Kristina Larsen

Personal information
- Born: 17 March 1978 (age 48)
- Years active: 1995–2004

Sport
- Sport: Rowing
- Club: Sydney Rowing Club

Medal record
Women's rowing
Representing Australia
World Rowing Championships
| Gold medal – first place | 2001 Lucerne | W8+ |
| Gold medal – first place | 2002 Seville | W4- |
| Silver medal – second place | 2002 Seville | W8+ |
World Rowing U23 Championships
| Gold medal – first place | U23 1998 Greece | W4- |
| Gold medal – first place | U23 1997 Milan | W4- |

= Kristina Larsen (rower) =

Australian rower (born 1978)

Kristina Larsen (born 17 March 1978 in Sydney) is an Australian former representative rower. She is a two-time World Champion, an Olympian and won ten Australian national championship titles in sweep-oared boats, often at stroke.

==Club and state rowing==
Larsen was selected in a rowing talent identification program in 1993 aged just 15. She had already excelled in surf life saving, netball and athletics and was regarded as a promising all-round athlete. Her early rowing training was undertaken at the New South Wales Institute of Sports on Narrabeen Lakes where she developed her skills before receiving support from the AIS. By 1995 she was in the Australian junior representative squad and rowing at club level from the Sydney Rowing Club.

Larsen rowed in state representative eights for New South Wales contesting the Interstate women's eight title at the Australian Rowing Championships for the ULVA Trophy and later the Queen Elizabeth II Cup. She represented her state in 1999 and 2000 and from 2002 to 2004. She stroked the New South Wales women's eight to victories in 2002 and 2003 and rowed at two in the winning 2004 crew.

Larsen contested events in sweep boats at the Australian Rowing Championships every year from 1999 to 2004. She won national championship titles in the women's eight in 2000 (an AIS composite crew) and in both the coxless four and coxless pair in 2001 (in Sydney Rowing Club colours). At the 2003 Australian Championships she won all three women's sweep boat national titles wearing Sydney colours in composite selection crews.
In 2004 she won another open women's eight national championship title.

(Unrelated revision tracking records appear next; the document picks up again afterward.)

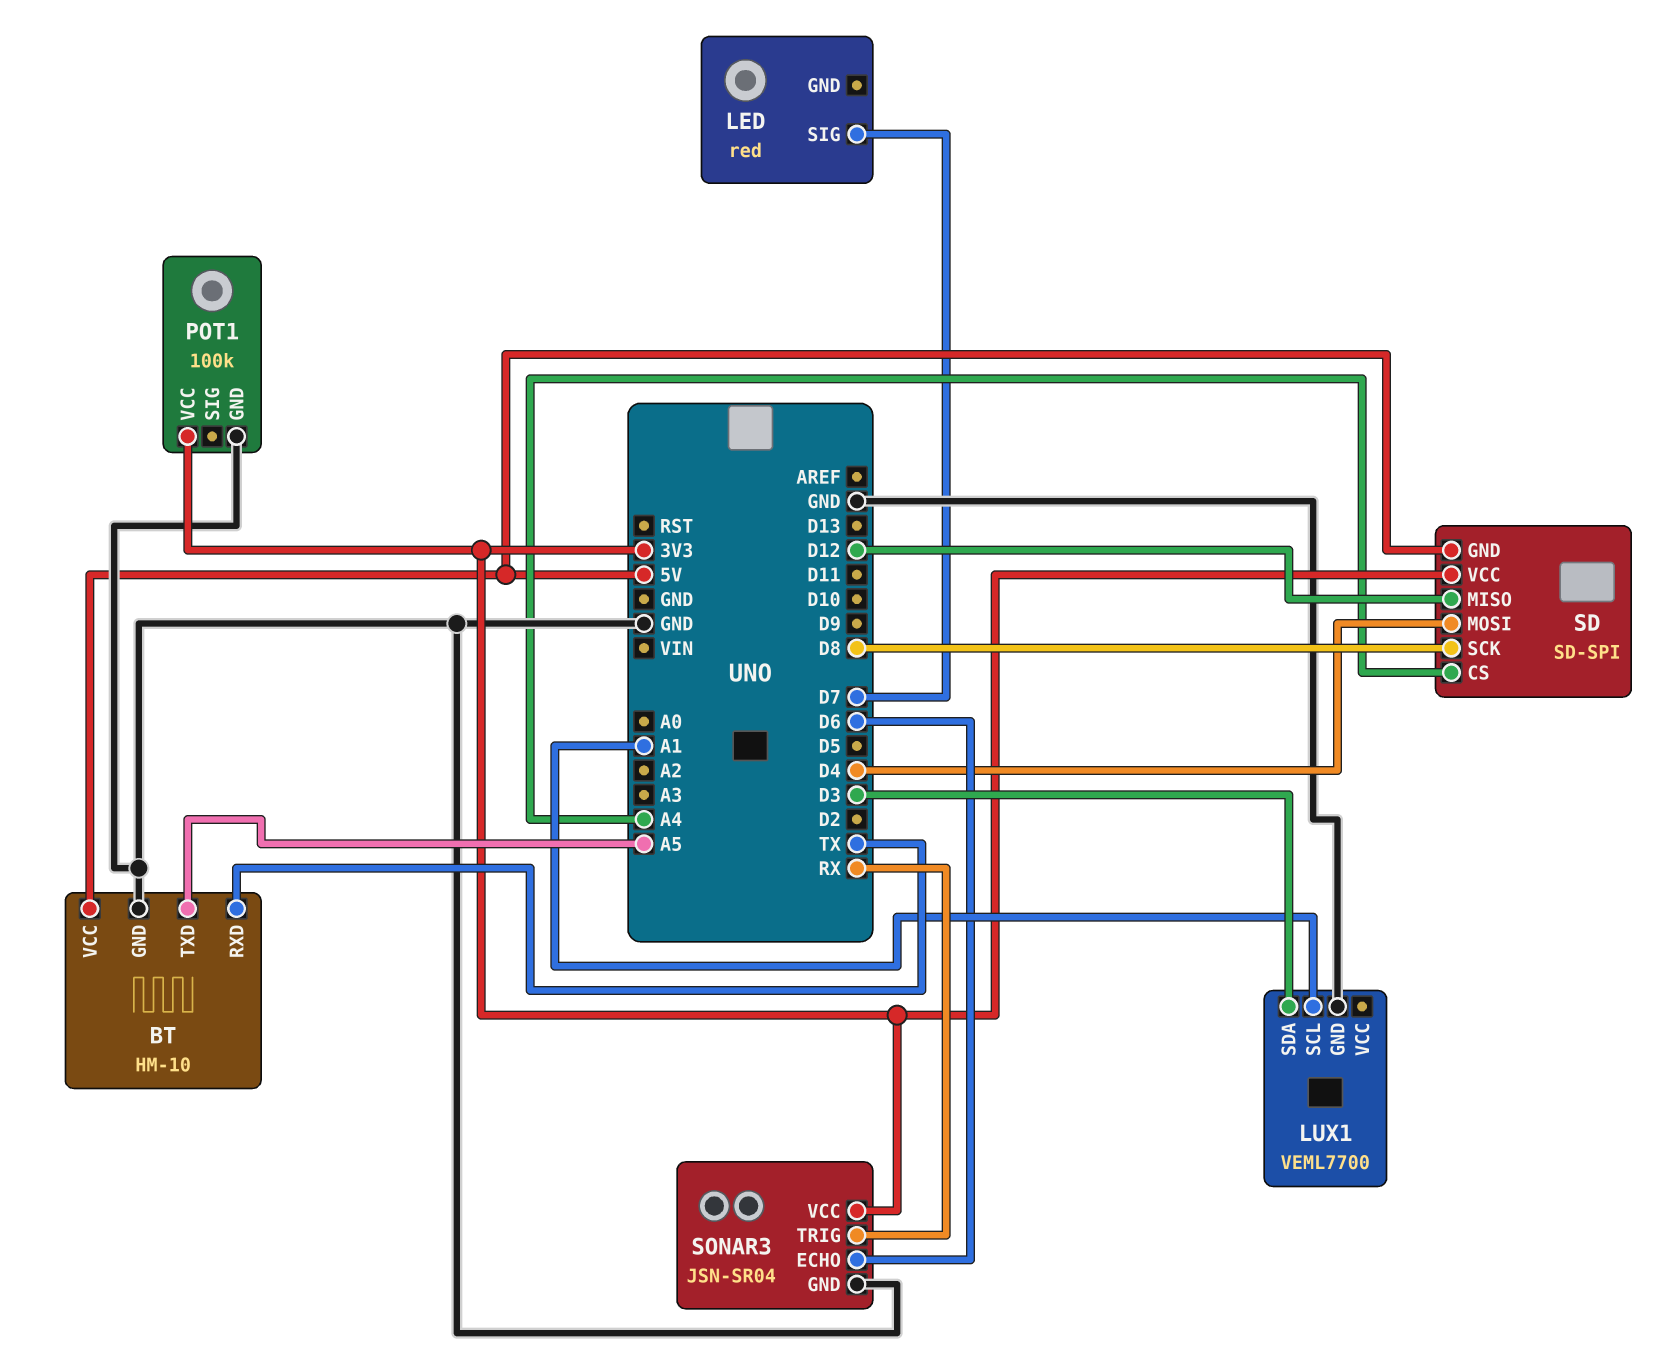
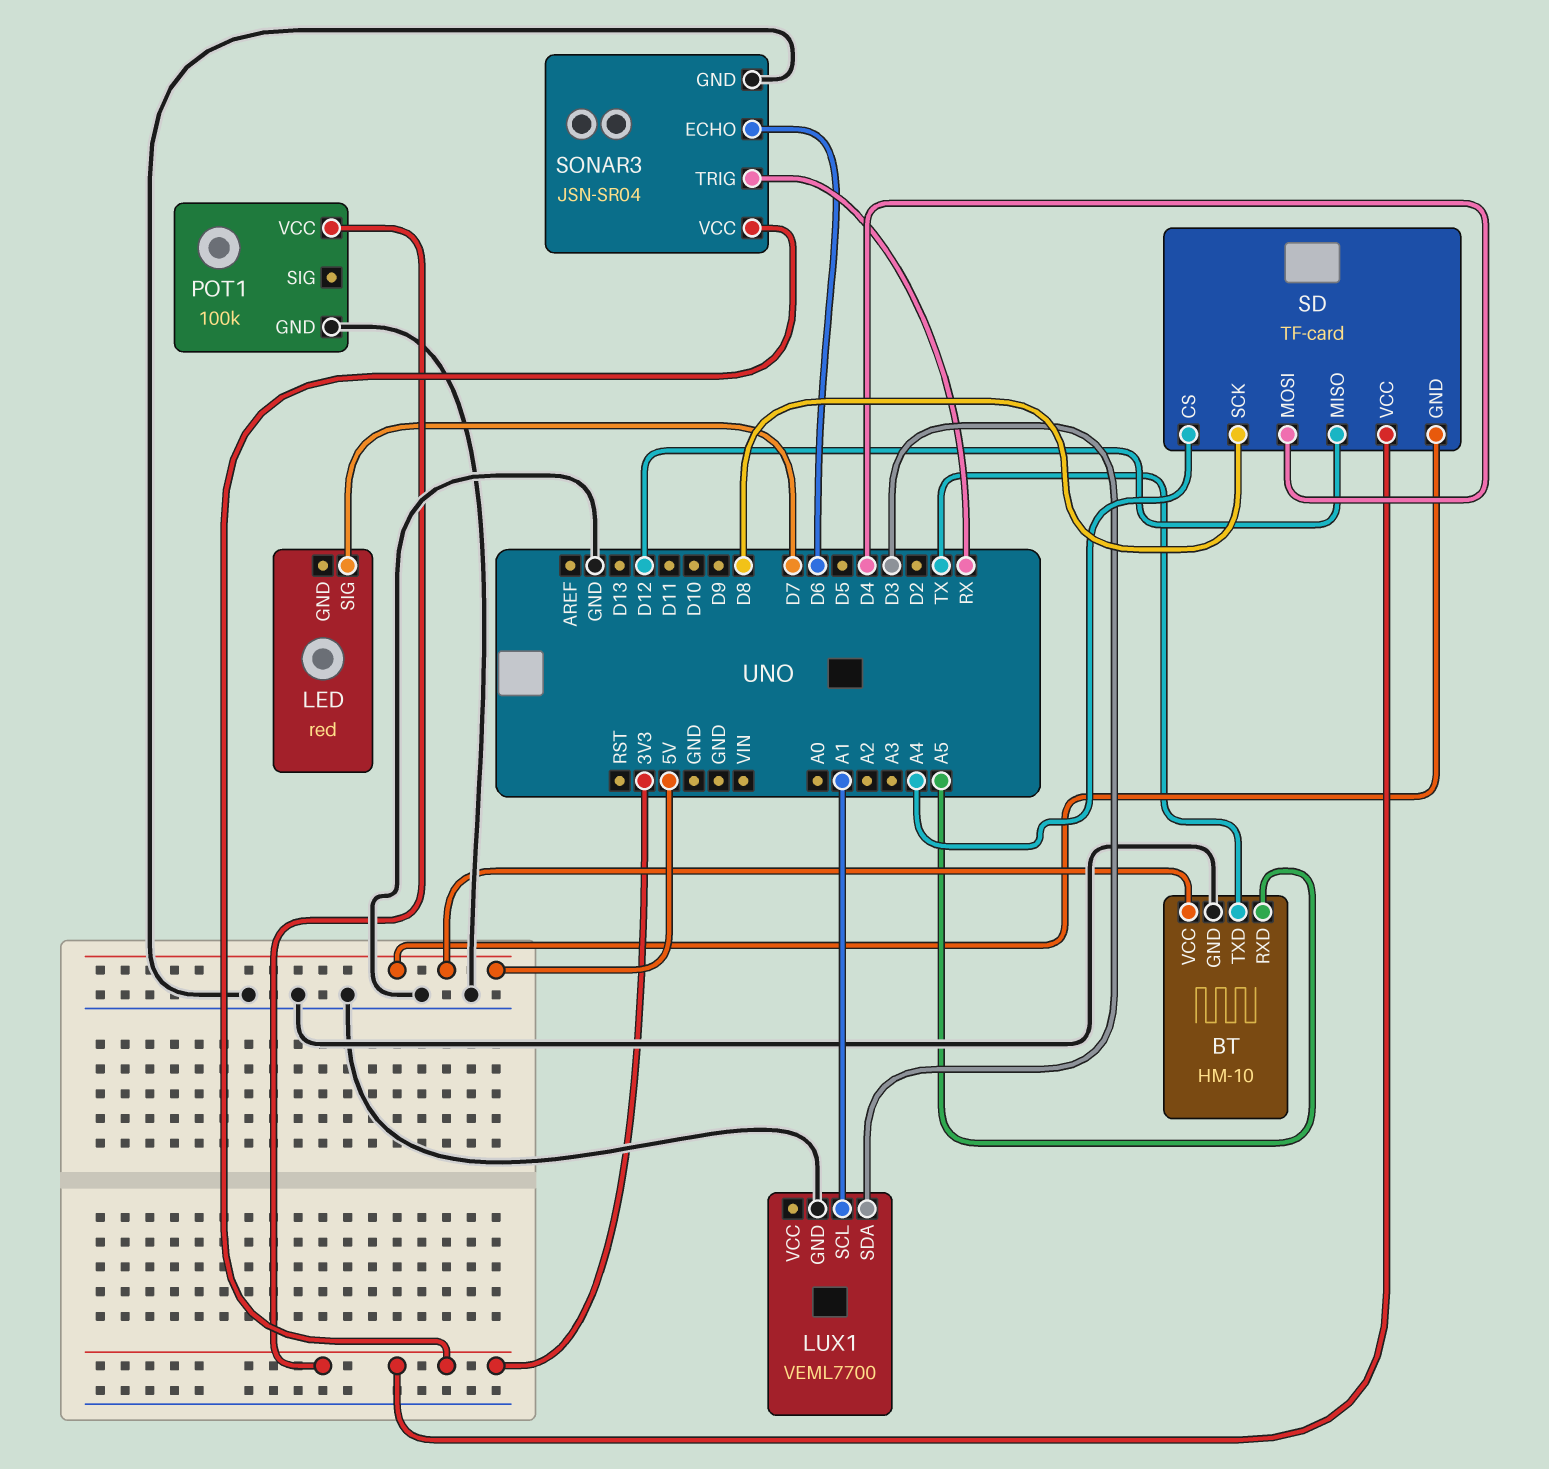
BT pin RXD: TX -> A5
BT pin TXD: A5 -> TX
SD: SD-SPI -> TF-card

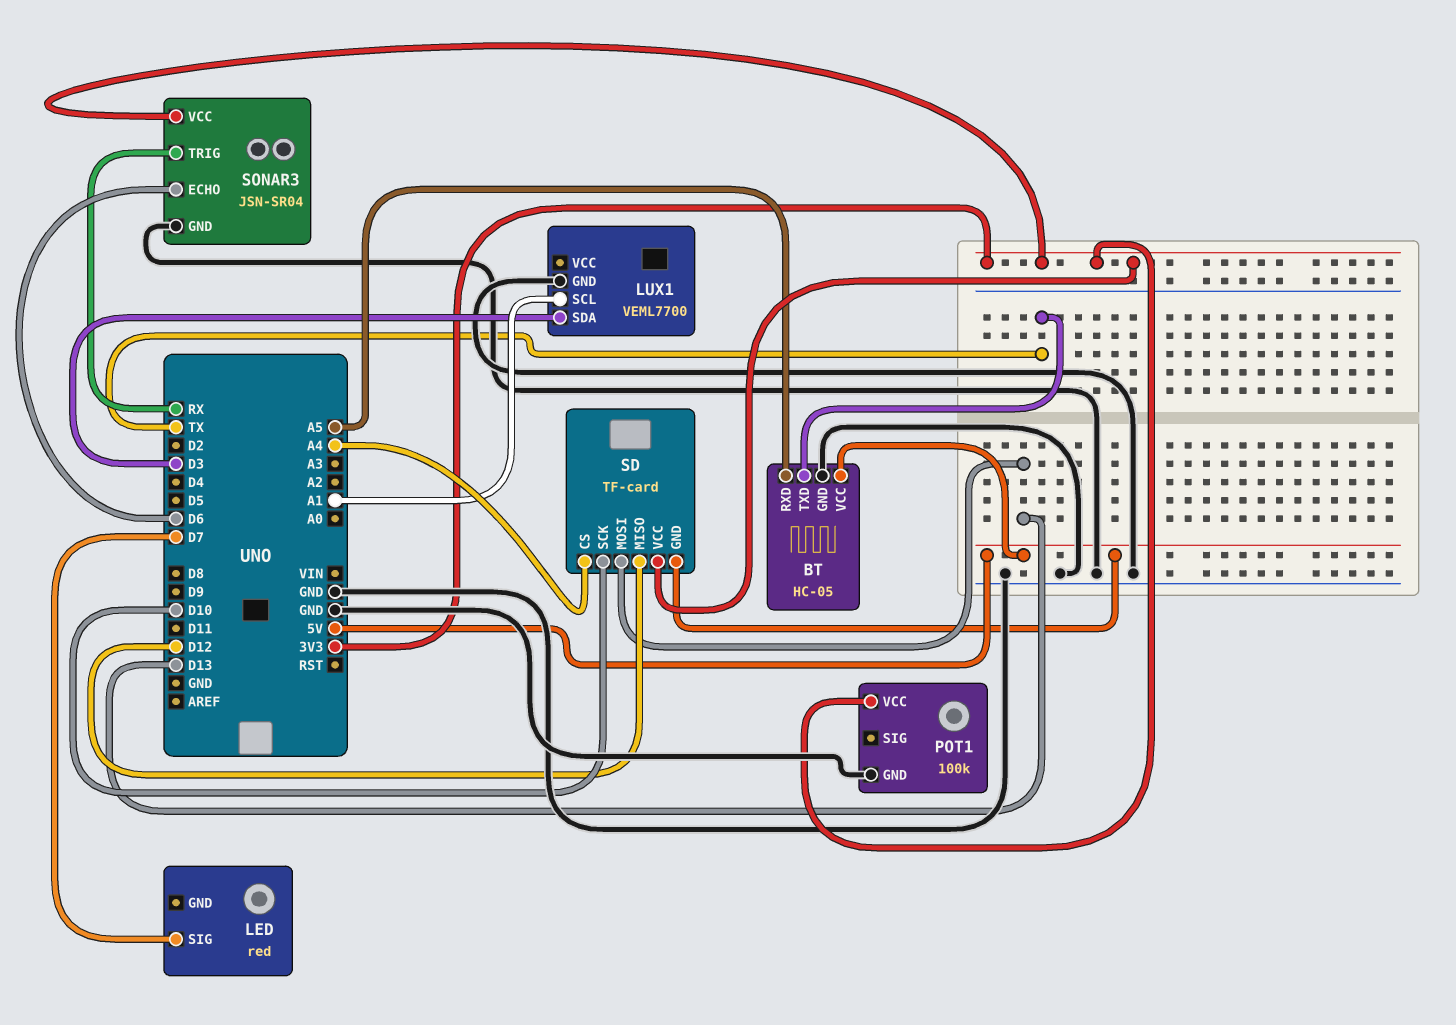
BT: HM-10 -> HC-05
SD pin MOSI: D4 -> D13
SD pin SCK: D8 -> D10

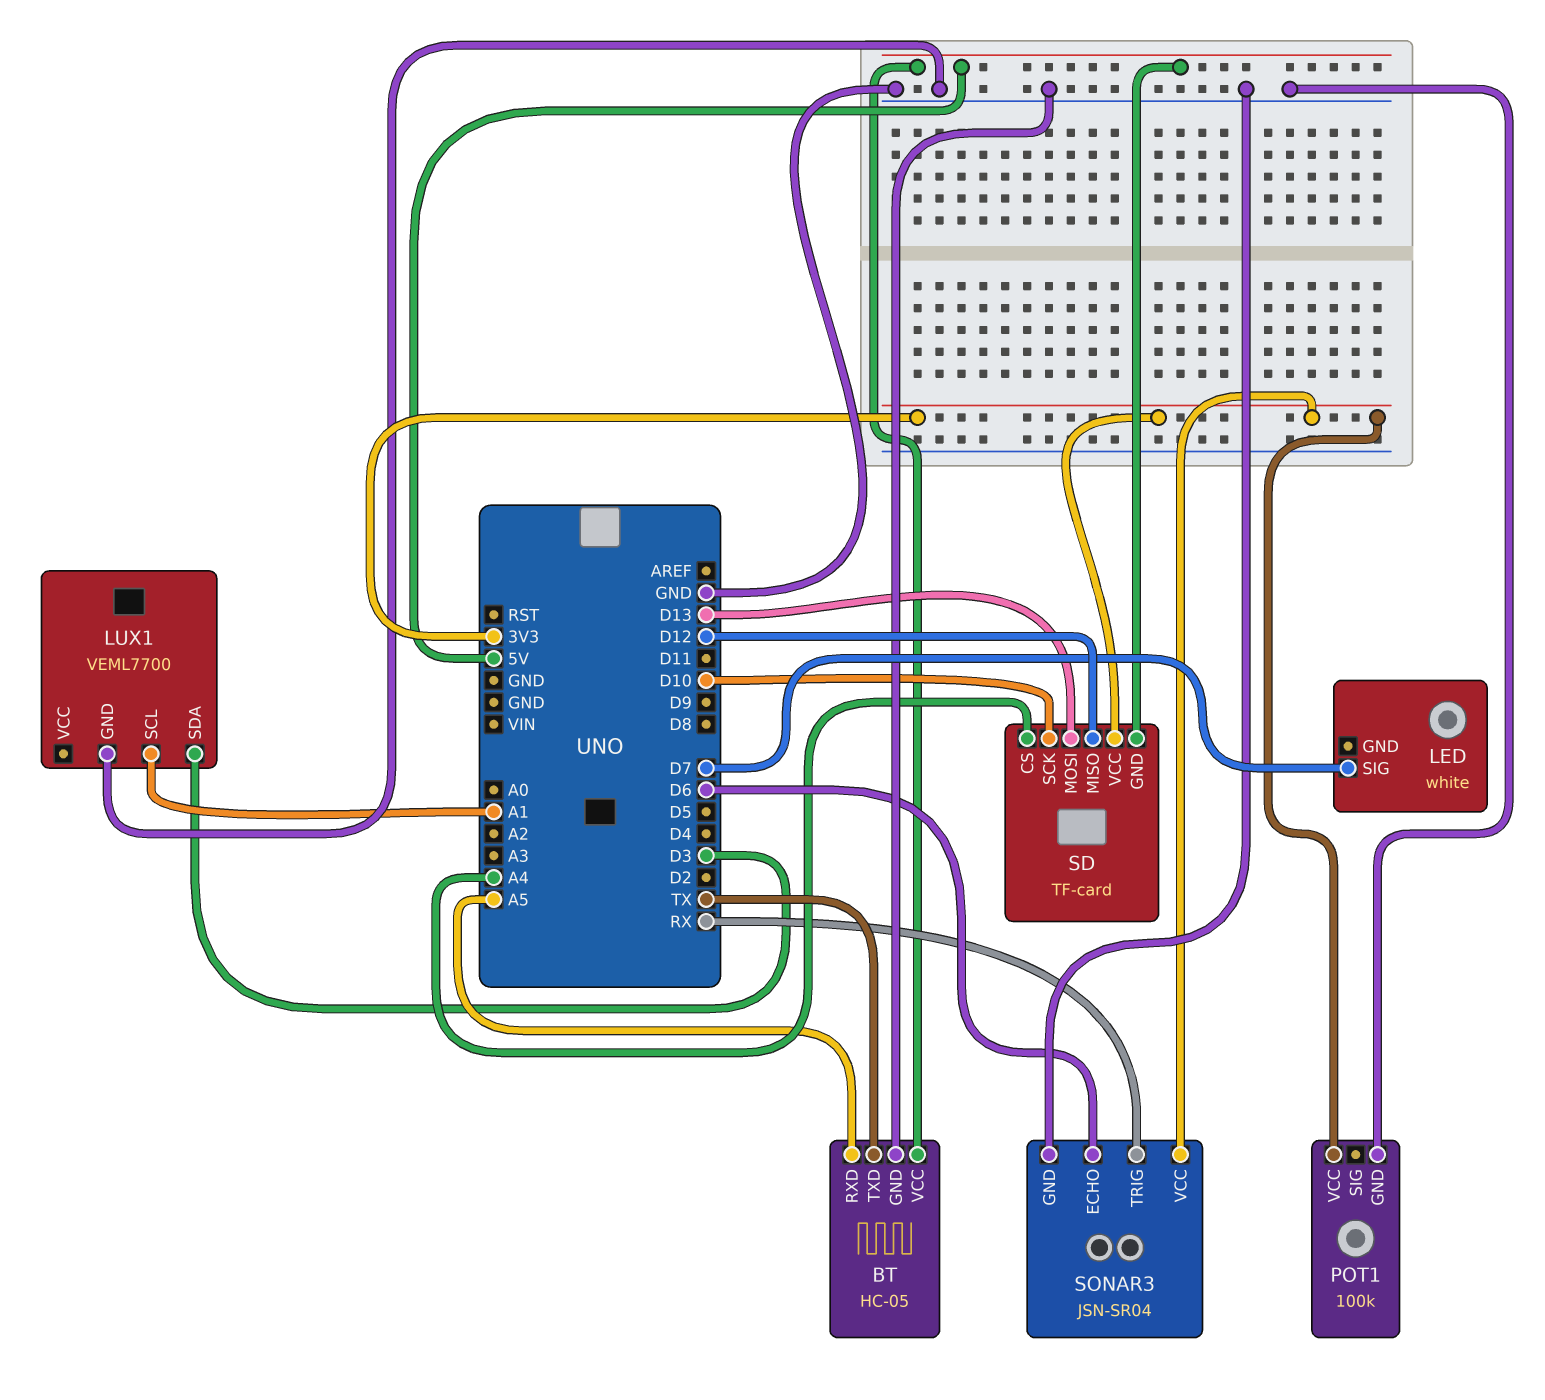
LED: red -> white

==International rowing career==
Larsen was picked to represent Australia at the World Junior Rowing Championships in Poznan in 1995. She was selected to stroke the women's junior eight though they did not race due to illness. The following year she was picked in a junior pair with Shea Crumlin to race at the World Junior Championships in Glasgow and they won a bronze.

In 1997 Larsen was elevated to a coxless four contesting the World Rowing U23 Championships in Milan. They won gold. She repeated that feat the following year at the U23 Championships in Ioannina, Greece winning another U23 Championship title. For St. Catharines 1999 Larsen rowed in the six seat of the Australian senior women's eight who placed fifth.

In 2000 she made the Australian women's eight who won bronze at two World Rowing Cups in the lead up to the Olympics. For the 2000 Sydney Olympics she rowed at six in the eight who had a credible fifth placing in the final.

Larsen made the Australian squad for the 2001 international tour. In their first competitive outing of the 2001 season, racing as an Australian Institute of Sport selection eight at Henley Royal Regatta, Larsen stroked the Australian eight to win the 2001 Henley Prize for women's eights (from 2002 this event was renamed the Remenham Challenge Cup).
Larsen was the selected in two Australian crews at the 2001 World Rowing Cup IV in Munich Germany. In a coxless pair with Emily Martin she placed fourth while the Australian eight placed second and were on track for possible World Championship success. A month later at the 2001 World Rowing Championships in Lucerne, Switzerland Larsen stroked the Australian women's heavyweight crew to win Australia's first ever women's eight World Championship title.

The Australian women's eight stayed together into 2002 with just one seat change. Their European campaign ahead of the World Championships saw them take a bronze medal at the Rowing World Cup II in Lucerne and silver at the Rowing World Cup III in Munich. Larsen also raced at these regattas in a coxless pair with Victoria Roberts placing 7th and 10th. At the 2002 World Championships in Seville Spain, the Australian eight won their heat but were beaten out by the USA by 0.45 seconds in the final. With Larsen setting the pace at stroke the Australians just held out the Germans and she won her second World Championship placing – a silver. As in 2001 four members of the eight including Larsen also doubled up in the coxless four to defend Australia's title. At Seville 2002 with Larsen in the bow, Victoria Roberts at stroke and Rebecca Sattin and Jodi Winter in the engine room, the Australian girls won their heat and beat Canada in the final to claim another World Championship title – Larsen's second.

Larsen was again in elite Australian crew contention in 2003. She raced in a coxless four and the eight at the World Rowing Cup III in Lucerne and secured her place in the eight for the 2003 World Rowing Championships in Milan. With Larsen in the two seat the eight placed fourth. It was her last Australian representative appearance.